- Born: Laura Carter August 22, 1843 Nashville, Tennessee, US
- Died: July 10, 1930 (aged 86) Canaan, New York, US
- Other name: Laura Carter Holloway Langford
- Occupations: Journalist, author, lecturer
- Employer: Brooklyn Eagle
- Notable work: The Ladies of the White House (1870 nonfiction bestseller)
- Relatives: Vaulx Carter (brother)

= Laura Carter Holloway =

American journalist, author, and lecturer (1843–1930)

Laura Carter Holloway Langford (August 22, 1843 – July 10, 1930) was an American journalist, author, and lecturer. She was born in Nashville, Tennessee, one of fourteen children of Samuel Jefferson and Anne Vaulx Carter. She attended school at the highly-regarded Nashville Female Academy (established in 1816), which gave her a solid foundation for her writing career.

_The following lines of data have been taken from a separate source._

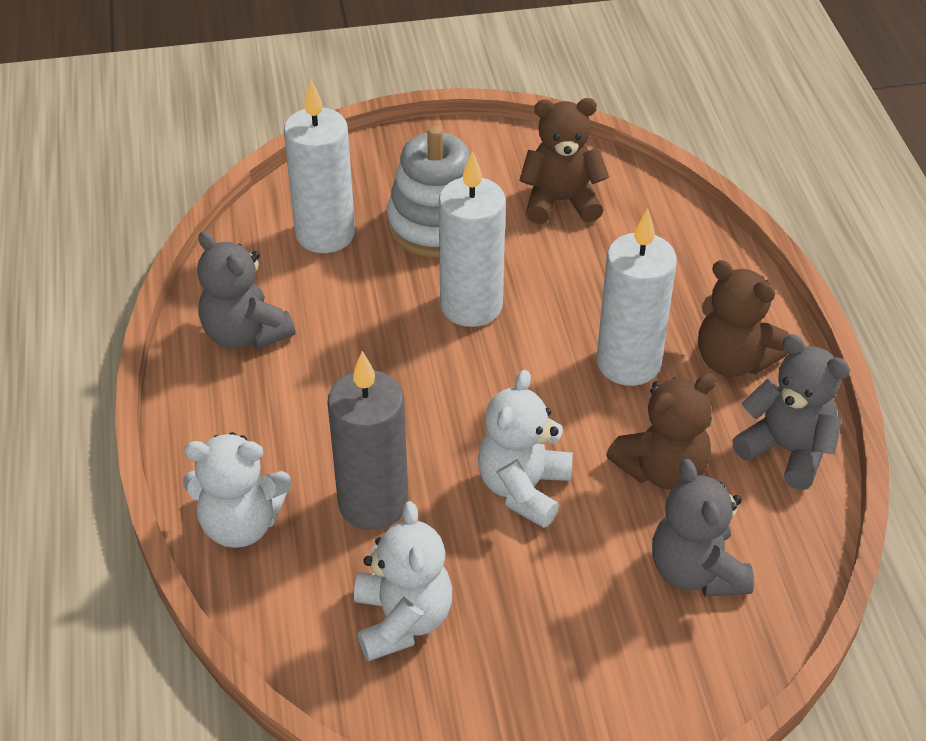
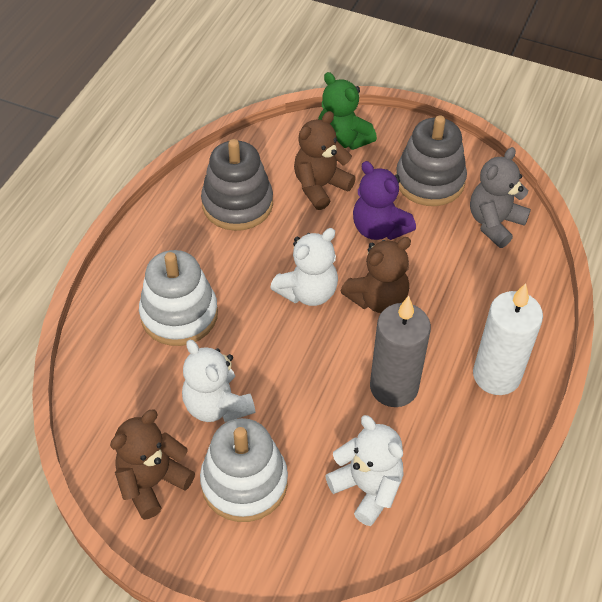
green teddy bear: 0 -> 1
grey stacking toy: 0 -> 2
grey teddy bear: 3 -> 1
purple teddy bear: 0 -> 1
white candle: 3 -> 1
white stacking toy: 1 -> 2

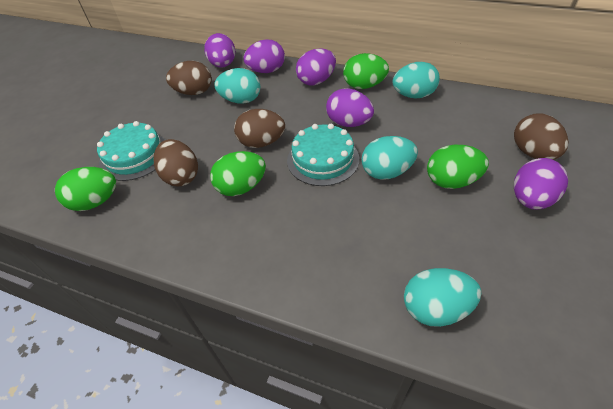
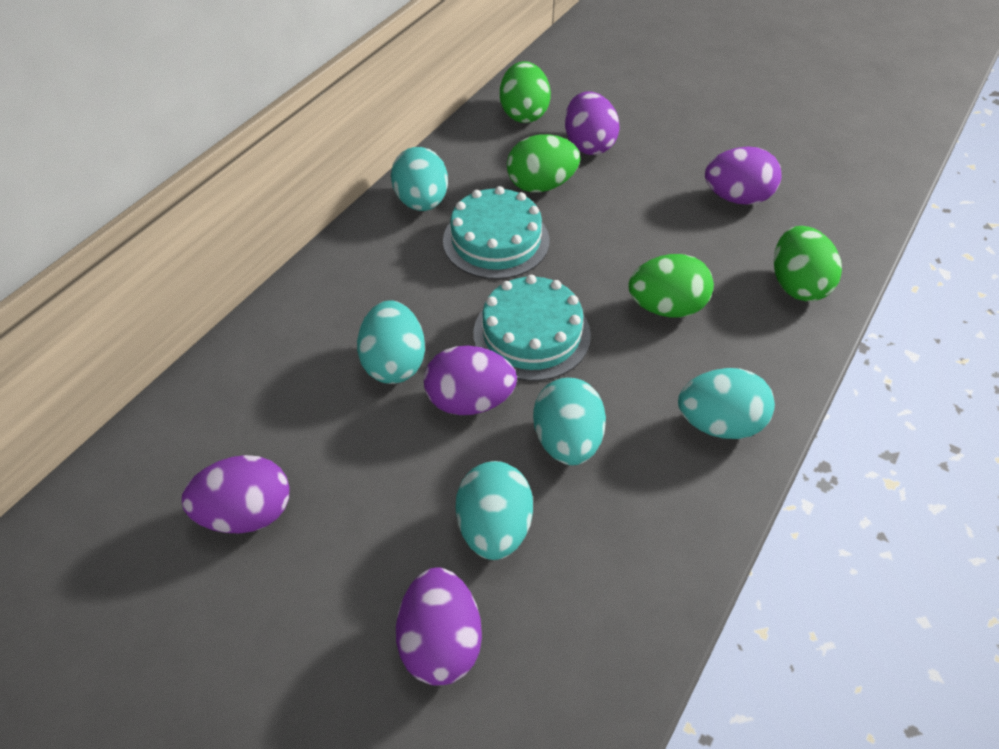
brown egg: 4 -> 0
turquoise egg: 4 -> 5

Her father was a Unionist during the Civil War, and his Saint Cloud Hotel in Nashville was used as headquarters for Union officers. Perhaps despite this, she went through a "little rebel" phase (as Andrew Johnson once called her). However, in June 1862, she married Junius Brutus Holloway, a Union officer from Kentucky. He was "dismissed" from military service in December of that year. The marriage fell apart quickly as Lieutenant Holloway often landed in jail for disruptive behavior, and Laura was twice forced to plead with Tennessee Military Governor Andrew Johnson to have her husband released.Their son, George Henry Thomas Holloway, was born November 21, 1864, in Nashville.

Samuel Carter moved his family to Brooklyn, New York, after the Civil War, and Laura and George went with them. Junius Brutus Holloway wasn't with them in the 1870 census. He was registered to vote in San Francisco in 1872. It is not clear when they divorced. She died in New York in 1930

== Writing career ==
Laura worked as a reporter and editor for the Brooklyn Eagle and published several books. Perhaps due to her previous contact with now-President Johnson, she was in contact with his daughter and official hostess, Martha Johnson Patterson. Holloway was said to be a personal friend of fellow Tennessean Martha Johnson Patterson "and wrote interestingly of her."

Holloway-Langford's book The Ladies of the White House (1870), a group biography of the First Ladies of the United States became a bestseller with 150,000 copies sold worldwide, a phenomenal amount for the time. A spiritualist, suffragist, and progressive, Laura joined the Theosophical Society in the 1870s but left in the late 1880s. She had a new project that interested her.

== Seidl Society ==
In May 1889, Laura Holloway-Langford created the Seidl Society. Taking its name from the conductor Anton Seidl, the Society was established to promote musical culture among “all classes of women and children” and to produce “harmony over individual life and character.”¹ Convinced that music was a spiritual force with the power to dispel the divisions created by sex, race, or social class, Laura Holloway-Langford envisioned the Seidl Society as a public space where she could implement her ideals.

"Devoted to music and charity work, the society of over 300 women brought music to underprivileged women and children in Brooklyn through free outdoor concerts at Brighton Beach and Coney Island. These concerts were all day events including meals and time to enjoy the beaches. The society also presented lectures by prominent feminists, including Elizabeth Cady Stanton and Susan B. Anthony. The papers of the Society are housed at the Brooklyn Public Library."In 1890, Laura married Col. Edward L. Langford, a former Union officer from Massachusetts.

Holloway was a friend of Elder Anna White of the Mount Lebanon Shaker Society. Holloway's letters to Anna White are held in the Edward Deming Andrews Shaker Memorial Collection at the Winterthur Library.